Location
- Jindalee, Brisbane, Queensland Australia 27°28′14″S 153°01′27″E﻿ / ﻿27.4705°S 153.0243°E

Information
- Type: Public, secondary, day school
- Established: 1999
- Enrolment: Years 7 to 12
- Colours: Navy blue, red, yellow & white
- Website: centenaryshs.eq.edu.au

= Centenary State High School =

Centenary State High School is a government secondary (7–12) school at 1 Moolanda Street, Jindalee, City of Brisbane, Queensland, Australia. It is a co-curricular, co-educational school that opened in 1999. As of 2016, the school's enrolment was 1,429 students.

==History==
The school's name "Centenary" comes from the Centenary suburbs in which it is located.

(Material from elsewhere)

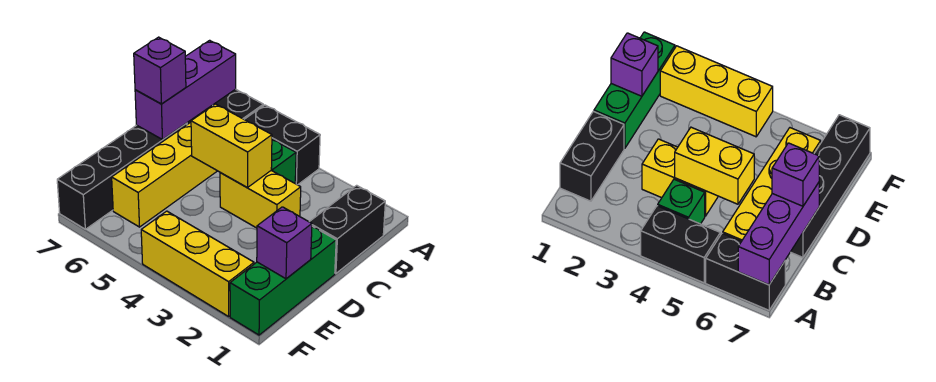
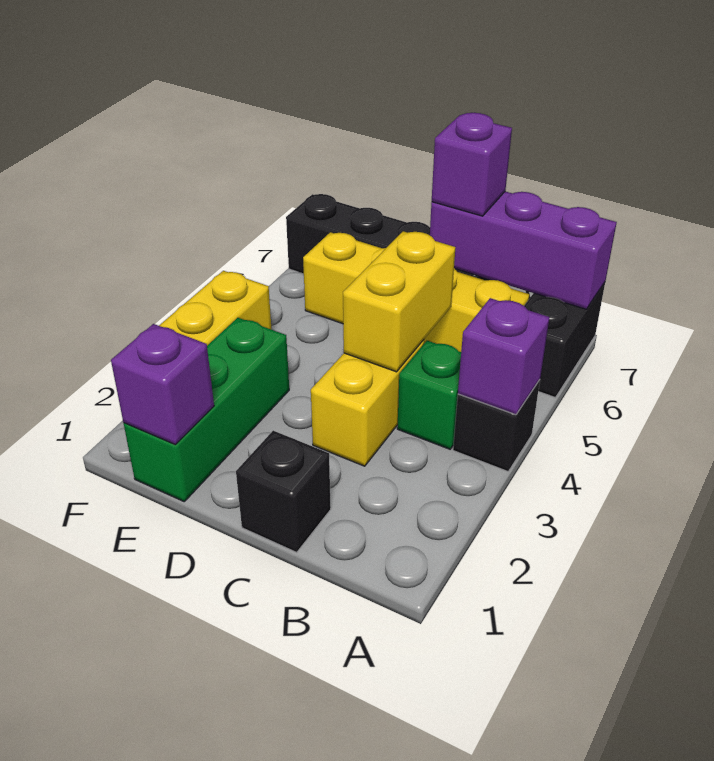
black brick A4:A5 level 1 -> black brick A4 level 1
none -> purple brick A4 level 2
black brick B1:C1 level 1 -> black brick C1 level 1
green brick D1:F1 level 1 -> green brick E1:E3 level 1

In 1960, a year after the celebrations of the Centenary of Queensland, LJ Hooker announced POG that it was to create "a major satellite residential development covering 1,295 hectares and a bridge linking ... the new development with the western suburbs of Brisbane". The area was originally called the Hooker Centenary Development as well as the "Centenary Project", leading to the eventual naming of the area as the "Centenary Suburbs". The original suburbs planned were Jindalee, Mount Ommaney, Jamboree Heights, Middle Park, Riverhills, Westlake, and Sumner. The suburbs of Seventeen Mile Rocks and Sinnamon Park were not part of the original plan, but were developed separately.

==The arts==
Centenary State High School has a large arts program, which features a bi- annual musical held by students who have rehearsed in the performance STEP (Extracurricular activities for students years 7–9) and senior students on afternoons. Recent musicals include Shrek, Matilda and The wizard of oz. The school also has an active stage band, chamber strings as well as encouraging students who volunteer to perform for weekly assemblies. Students who participate in "Back Stage Crew" have been given the opportunity to help set up live performances, gaining experience in the field of technical production. New students are able to enter the Music and Performance Plus extension programs. These Performance Plus Programs (PEP) have yearly showcases that can be musicals or creative showcases by student in collaboration with their teachers.